Is General-Purpose Many-Core Parallelism Imminent?

Uzi Vishkin, University of Maryland, Baltimore

The challenge of reinventing mainstream general-purpose computing for parallelism came into focus in 2003, once processor clock
frequencies generally stopped improving. This challenge is yet to be met, particularly for applications for which run-time
 of a single computational task, and the productivity of its parallel programming are an issue. As mobile platforms are catching
up on performance, and the vendors' field is getting crowded, competition will hopefully drive vendors to meet the challenge.
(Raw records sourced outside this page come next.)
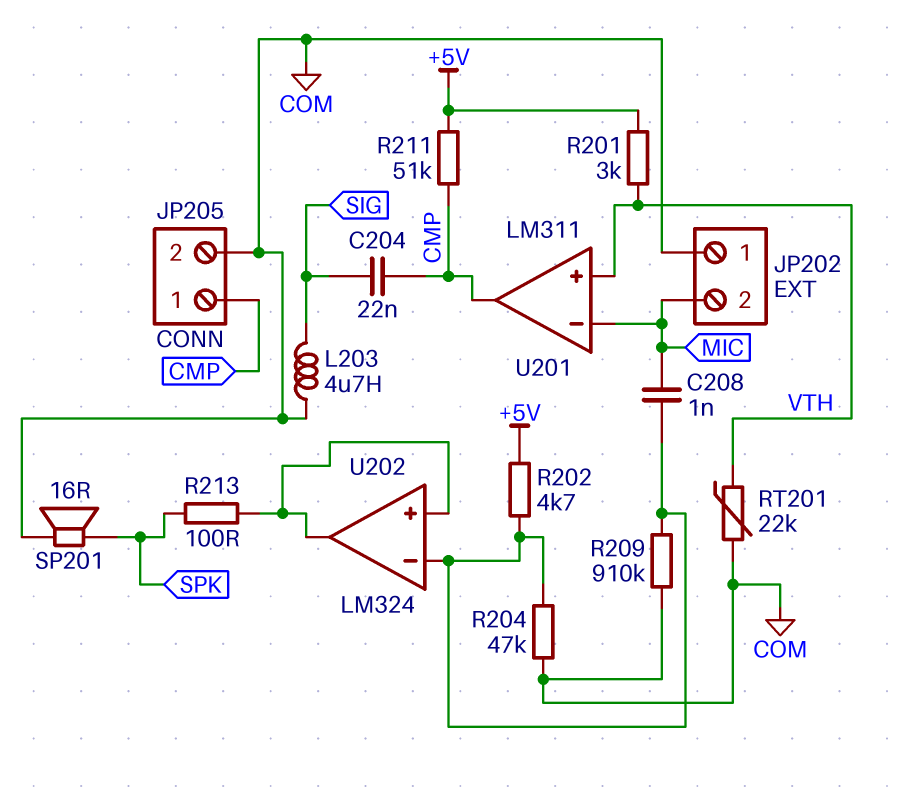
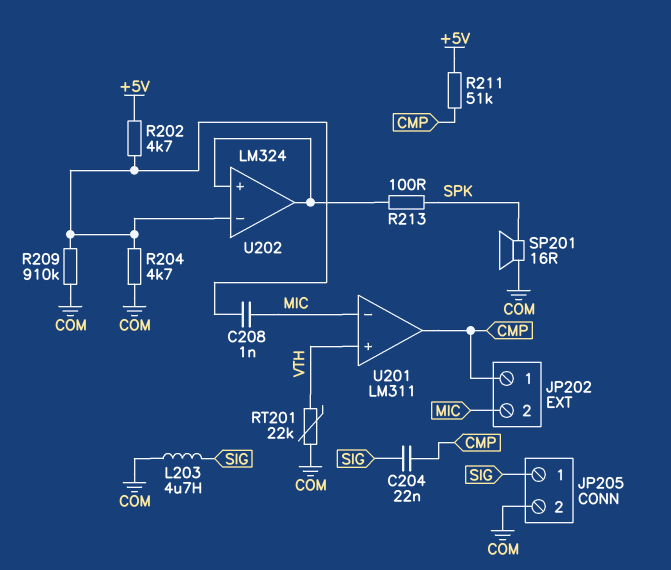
JP202 pin 1: COM -> CMP
JP205 pin 1: CMP -> SIG
R201: 3k (+5V, VTH) -> none
R204: 47k (COM, U202/in-) -> 4.7k (COM, U202/in-)

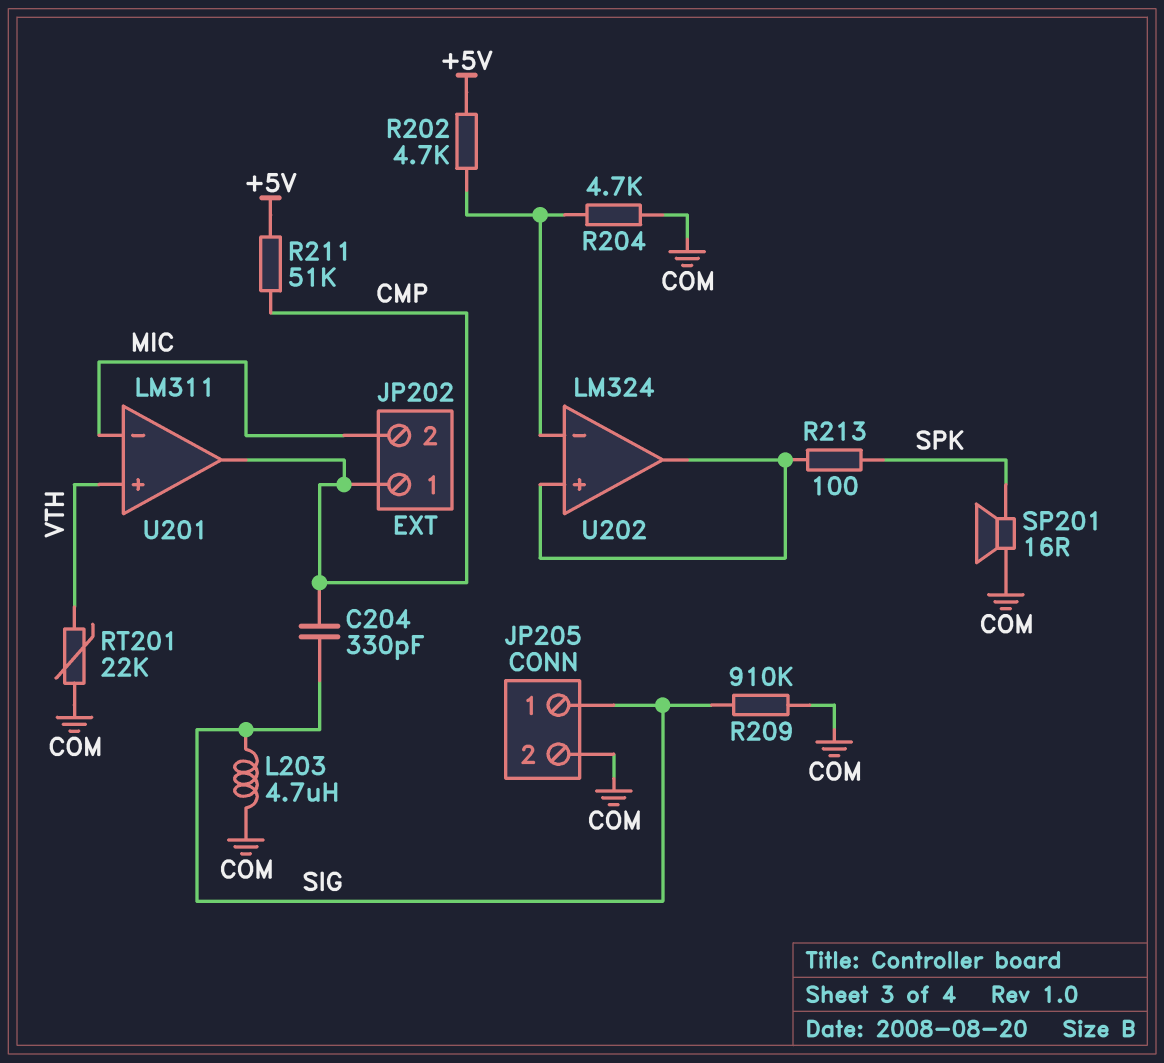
C204: 22nF (CMP, SIG) -> 330pF (CMP, SIG)
C208: 1nF (MIC, U202/in-) -> none
R209: 910k (COM, U202/in-) -> 910k (COM, SIG)

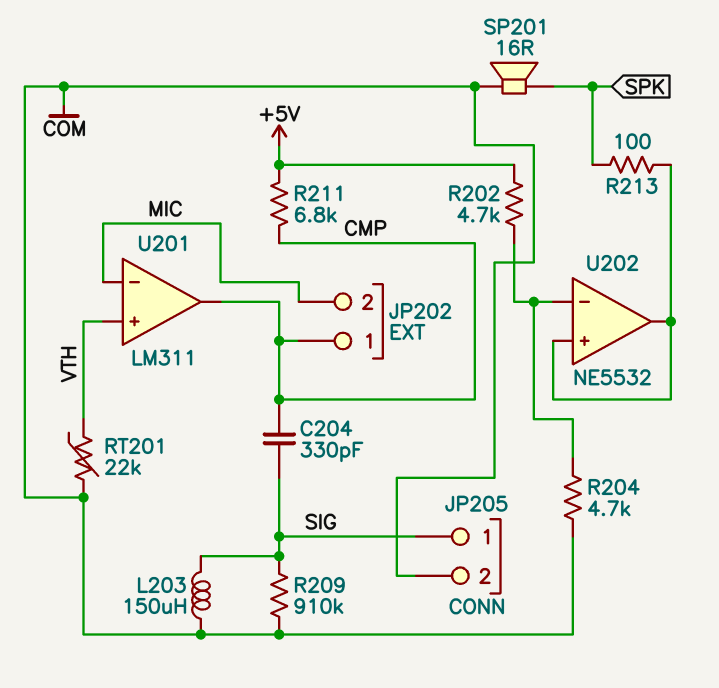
L203: 4.7uH (COM, SIG) -> 150uH (COM, SIG)
R211: 51k (+5V, CMP) -> 6.8k (+5V, CMP)
U202: LM324 -> NE5532

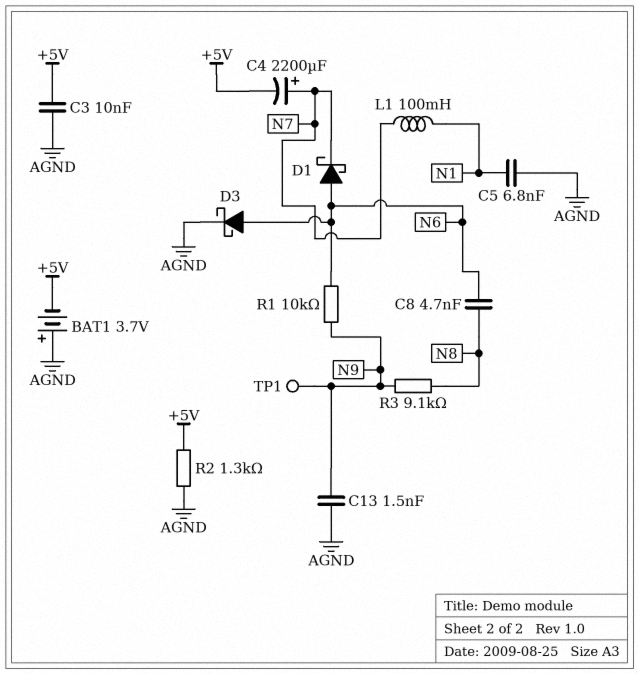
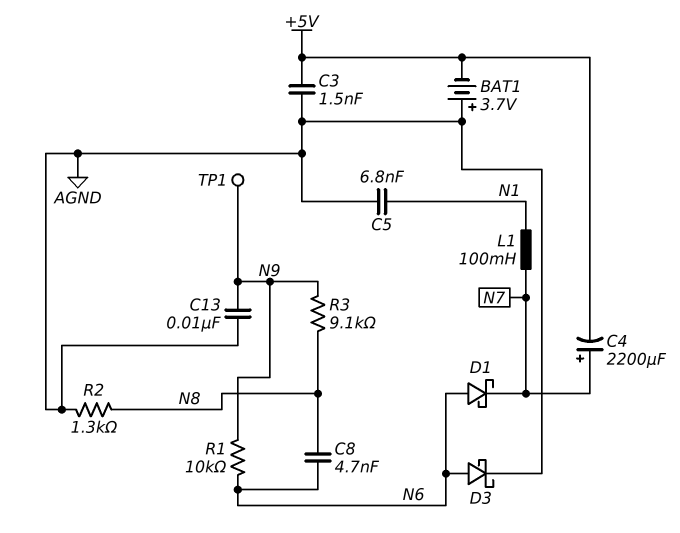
C3: 10nF (+5V, AGND) -> 1.5nF (+5V, AGND)
C13: 1.5nF (AGND, N9) -> 10nF (AGND, N9)
R2: 1.3k (+5V, AGND) -> 1.3k (AGND, N8)

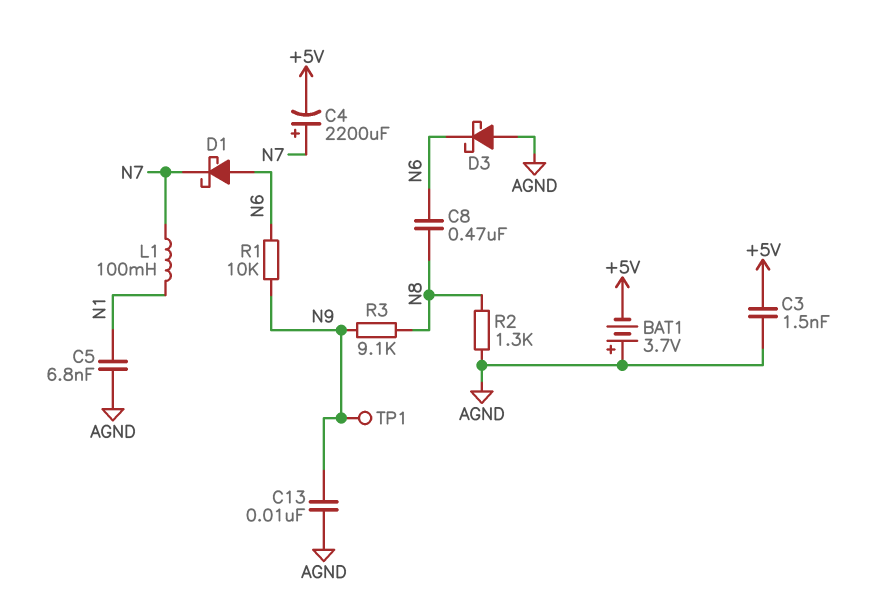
C8: 4.7nF (N6, N8) -> 470nF (N6, N8)
D3: schottky (A N6, K AGND) -> schottky (A AGND, K N6)

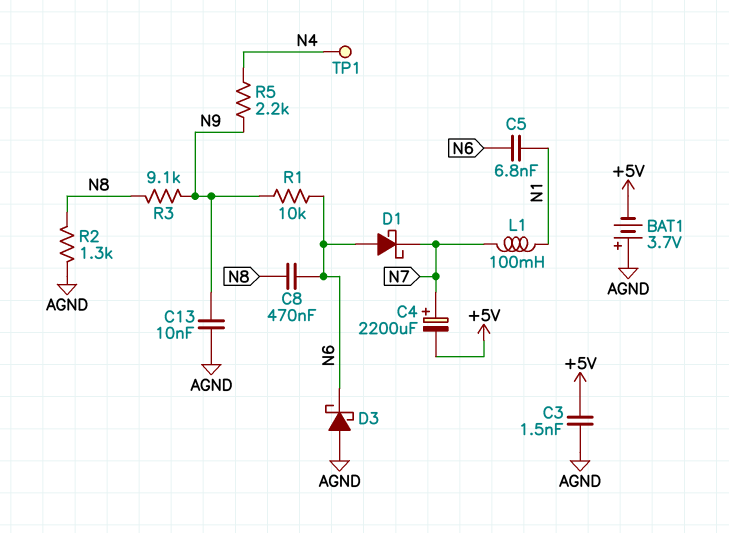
C5: 6.8nF (AGND, N1) -> 6.8nF (N1, N6)
R5: none -> 2.2k (N4, N9)
TP1: test point (N9) -> test point (N4)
I will argue that the explicit multi-threaded (XMT) on-chip platform, developed by my research team, provides the missing link 
in the type of heterogeneous systems needed for meeting today's opportunities and constraints. XMT can do better by 
order-of-magnitude over vendors' many-cores on both ease-of-programming and speedups over best serial solutions and support 
both claims by experimental data. For ease-of-programming teaser anecdotal data include: (i) teaching graduate material at high
 schools, and (ii) a joint UIUC/UMD course in which no student was able to get speedups over serial on OpenMP running on 
commercial SMP hardware, while their speedups on XMT were in the range 7X to 25X. For speedups, stress tests of XMT relative to 
state-of-the-art CPUs and GPUs for irregular fine-grained problems show speedups of up to 43X; these results assume similar 
silicon area and power, but much simpler algorithms. To facilitate these advantages, XMT was set up as a clean-slate design 
supporting the foremost theory of parallel algorithms.